All of this, however, assumes you’ve been able to choose what sort of car you’d like to buy in the first place. Obviously, some people are swayed by balloons, or dealers would stop using them as a marketing tool. And many simply buy an updated version of what they have now. But some people insist on buying the car that best suits their needs. This is like being thrown, naked, into an acacia tree. You’re going to end up thrashing around for a while. And then you are going to become dead.
Let’s say, for instance, that you have a family. Many people do. So you’d think it might be a good idea to buy something practical. Obviously, you cannot have a Citroën Picasso or a Renault Scénic because nothing says you’ve given up on life quite so succinctly as a mini MPV.
Then you decide that the mini MPV would be all right if it had some Tonka toy styling, a raised ride height and perhaps four-wheel drive. Four-wheel drive implies that you go hunting for bears at the weekend, and besides, it will be useful should the snow come back.
So, you want lots of space, four-wheel drive and chunky styling. That’s narrowed your choice down to pretty well every single car maker in the world. And to make matters even more complicated, many of the cars that appear to be different… aren’t. Take the Citroën Cross-Dresser, for example, or the Peugeot 4007. Underneath, they are Mitsubishi Outlanders. They’re even built by Mitsubishi. So which do you pick?

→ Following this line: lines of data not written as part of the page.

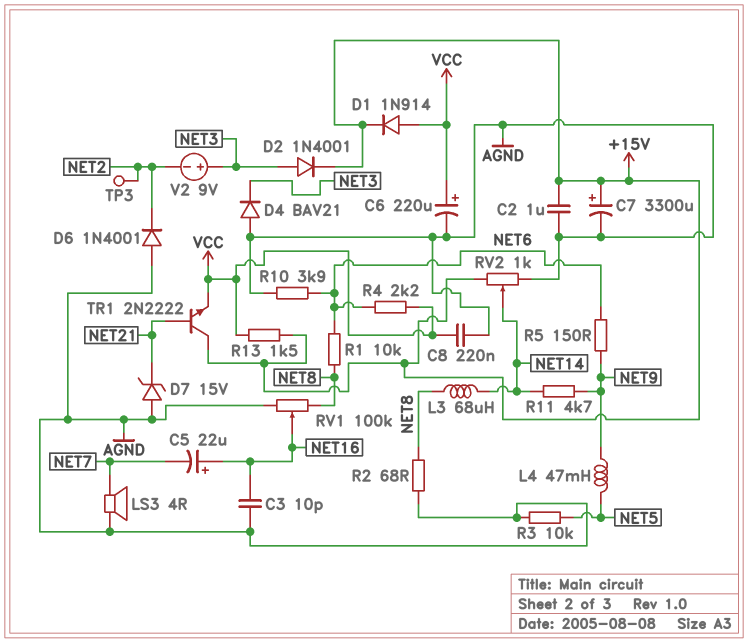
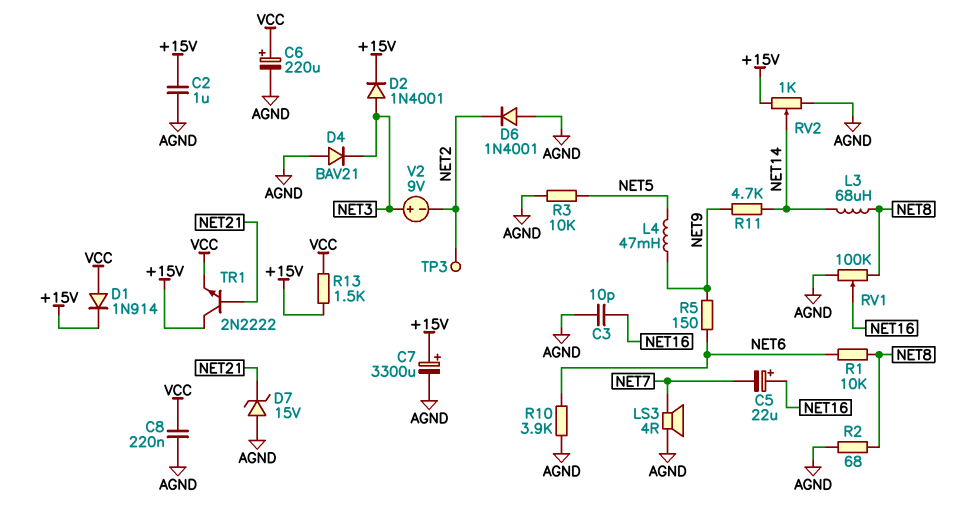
R4: 2.2k (NET6, VCC) -> none

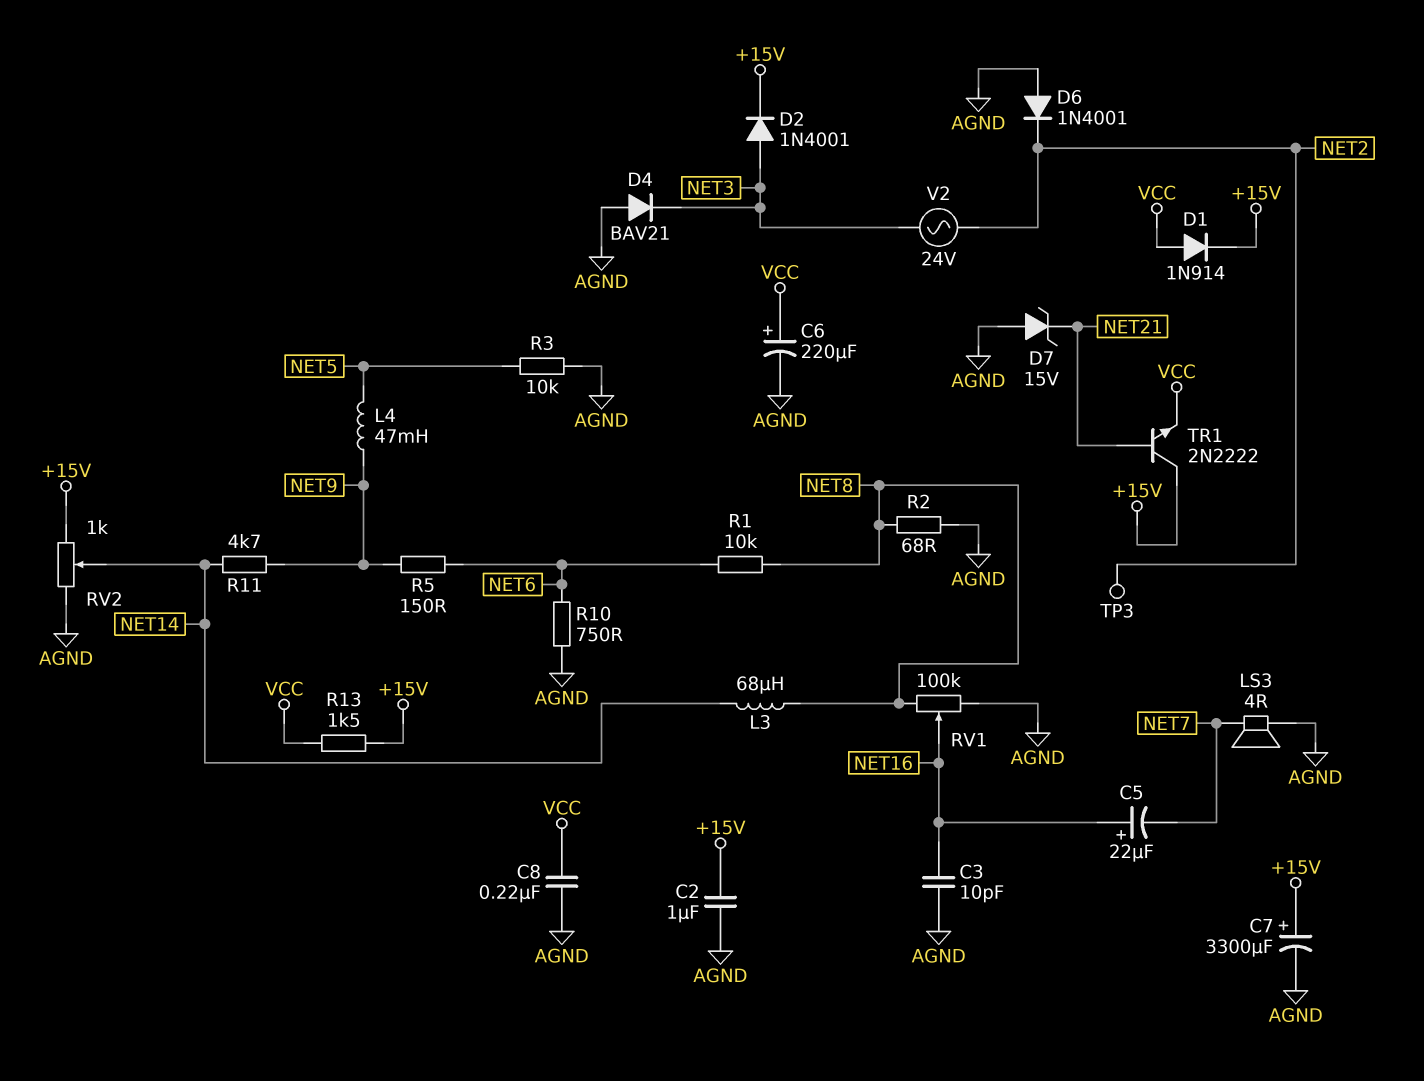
R10: 3.9k (AGND, NET6) -> 750 (AGND, NET6)
V2: 9V (plus NET3, minus NET2) -> AC 24V (NET2, NET3)

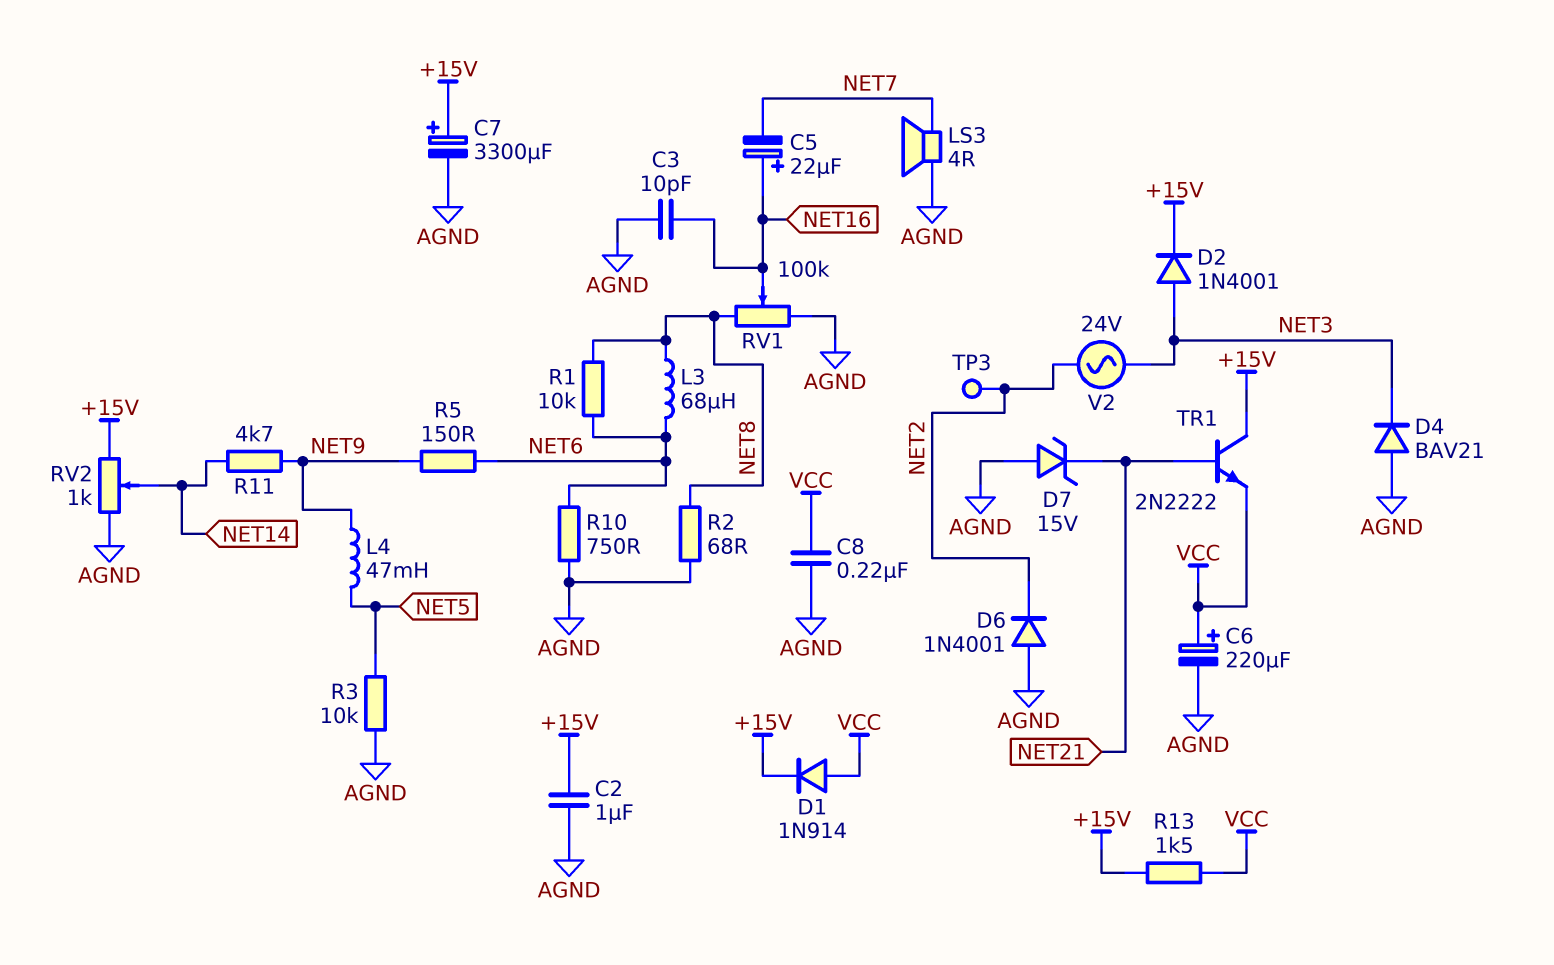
L3: 68uH (NET8, NET14) -> 68uH (NET6, NET8)

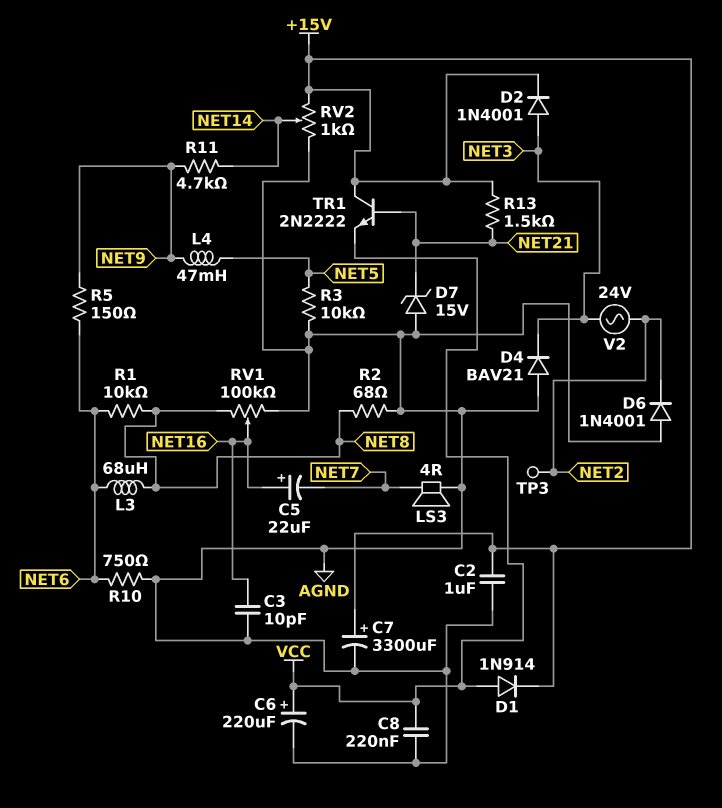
R13: 1.5k (+15V, VCC) -> 1.5k (+15V, NET21)

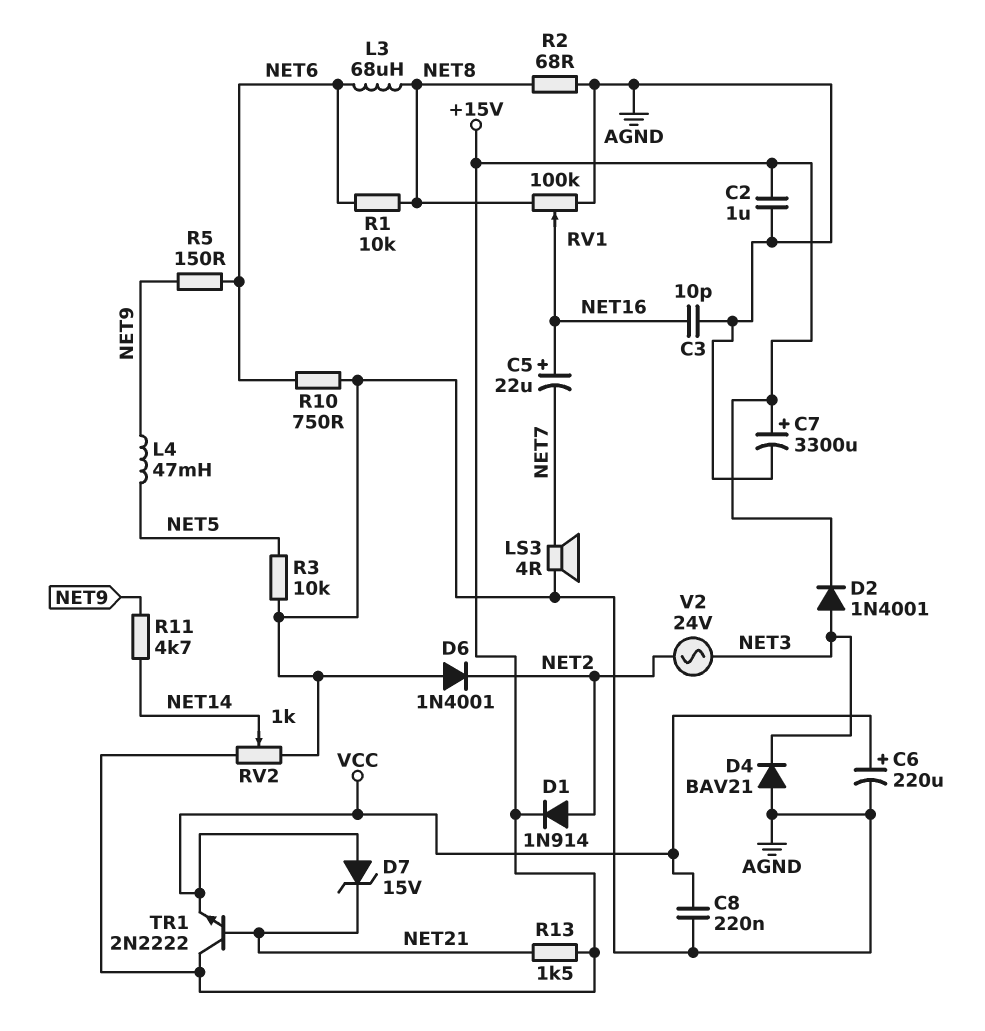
D1: diode 1N914 (A VCC, K +15V) -> diode 1N914 (A NET2, K +15V)
D7: zener 15V (A AGND, K NET21) -> zener 15V (A VCC, K NET21)
TP3: test point (NET2) -> none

Well, if you are suffering from rabies, forget the French offerings and go for the recently updated Japanese original. There are many symptoms of this debilitating ailment – agony and frothing at the mouth are two – but so is an extreme thirst. And on this front the Outlander scores well because it comes, in the front alone, with no fewer than five cupholders.
What’s more, in the back, there’s seating for five on two rows of seats. Though a word of warning here. Anyone volunteering to sit in the boot should remove their head and legs first.

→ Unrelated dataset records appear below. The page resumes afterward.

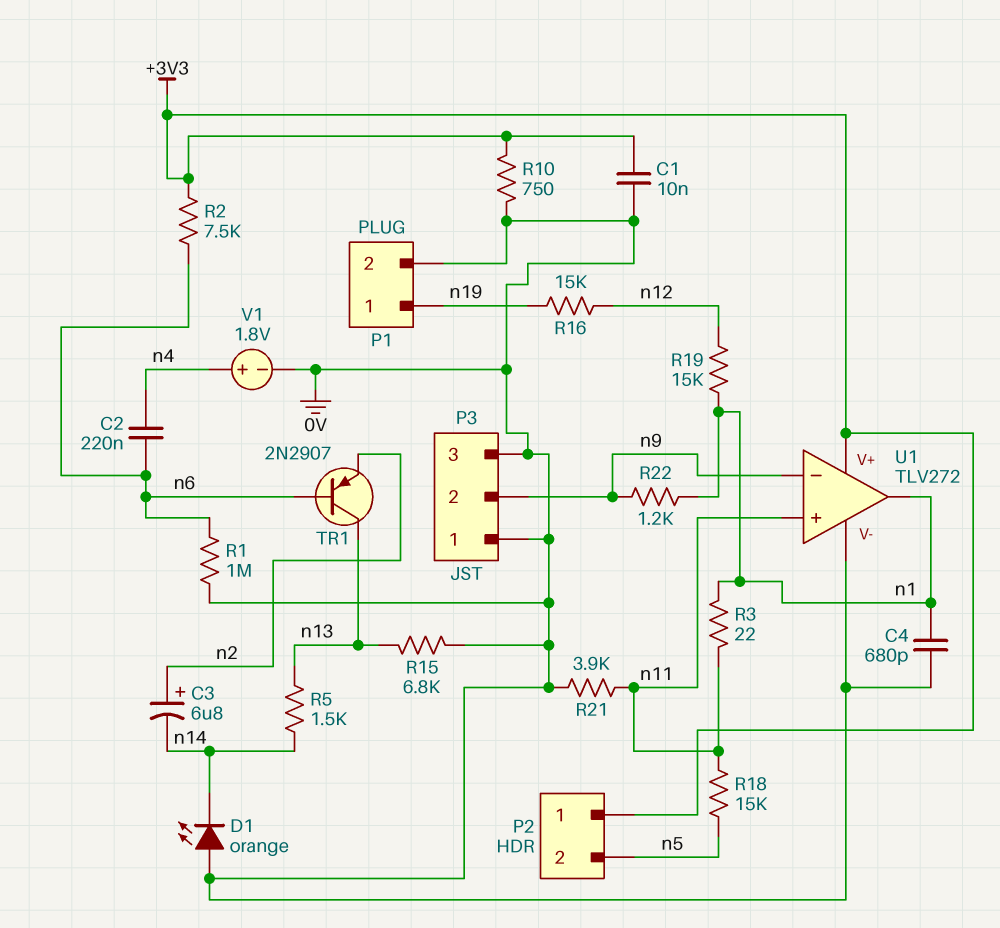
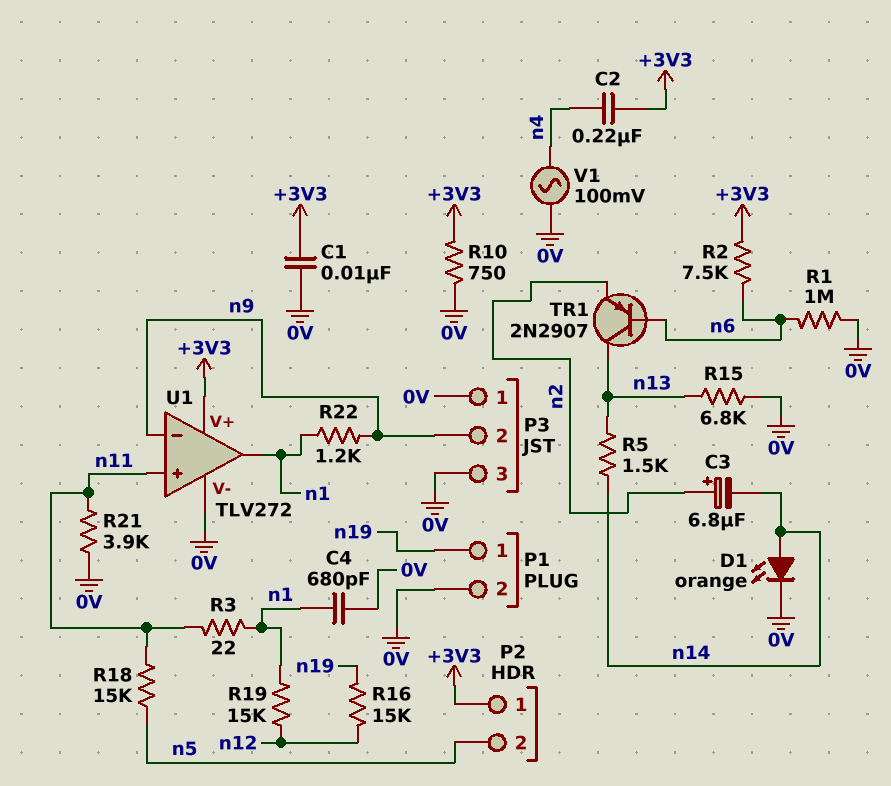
C2: 220nF (n4, n6) -> 220nF (+3V3, n4)
D1: LED orange (A 0V, K n14) -> LED orange (A n14, K 0V)
V1: 1.8V (plus n4, minus 0V) -> AC 100mV (0V, n4)

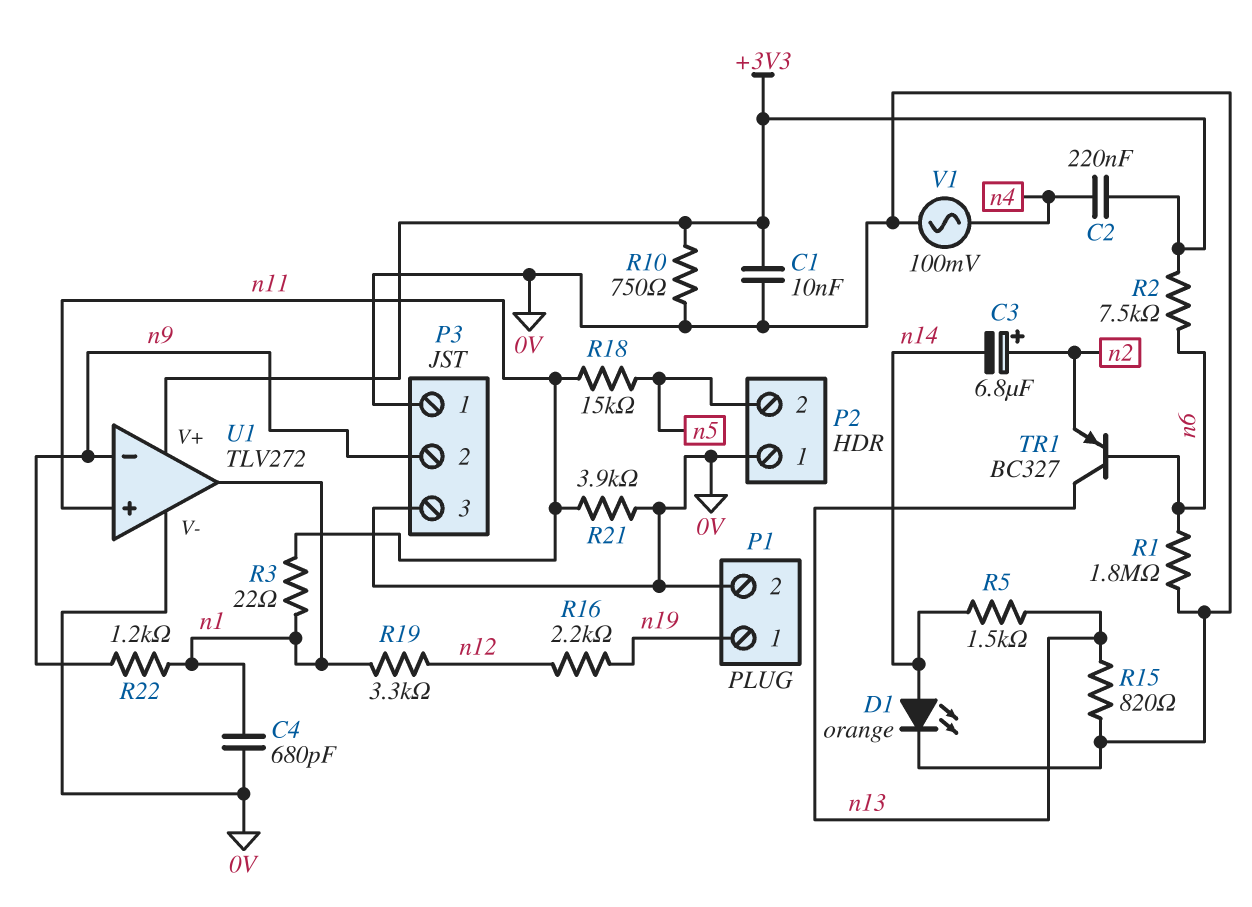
P2 pin 1: +3V3 -> 0V
R1: 1M (0V, n6) -> 1.8M (0V, n6)
R15: 6.8k (0V, n13) -> 820 (0V, n13)
R16: 15k (n12, n19) -> 2.2k (n12, n19)
R19: 15k (n1, n12) -> 3.3k (n1, n12)
TR1: PNP 2N2907 (B n6, C n13, E n2) -> PNP BC327 (B n6, C n13, E n2)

Mitsubishi says there’s another reason for picking its offering. In the blurb, it claims the Outlander has a distinctive ‘jet fighter’ grille. Well, I’ve studied the front end for quite some time, and I don’t think this is quite correct, mainly because jet fighters don’t have grilles.
Perhaps the best reason for choosing the Itchy Pussy is because, unlike the rivals from Peugeot and Citroën, its 2.2-litre diesel engine comes with variable valve technology. That means fewer emissions, better power and more miles to the gallon. Absolutely, but it also means a very narrow power band and the consequent need to change gear every one and a half seconds. There’s even a light on the dash instructing you to shift up, constantly.
Other problems? Well, it’s boring to look at, boring to sit in and extremely boring to drive. It feels like the suspension and steering are made from cardboard. Apart from a few joke cars from the former Soviet Union, I cannot think of any other car that feels quite so inert.
Of course, if you are not an enthusiastic driver, this will not matter. You will be far more interested in the promise of great reliability, a genuinely good satellite navigation system and all those cupholders, in case you are bitten by a French dog.
But really, are you better off with this, or the Peugeot, or the Citroën, or the Land Rover Freelander, or the Nissan Kumquat or Honda CR-V, or a Ford or a Jeep or a Volkswagen? The answer, with cars of this type, is very simple. Since they are all largely the same, simply telephone the dealers, ask for their best price and buy whichever is the cheapest.
If you end up with the Outlander, it’s not the end of the world. But don’t expect the earth to move, either.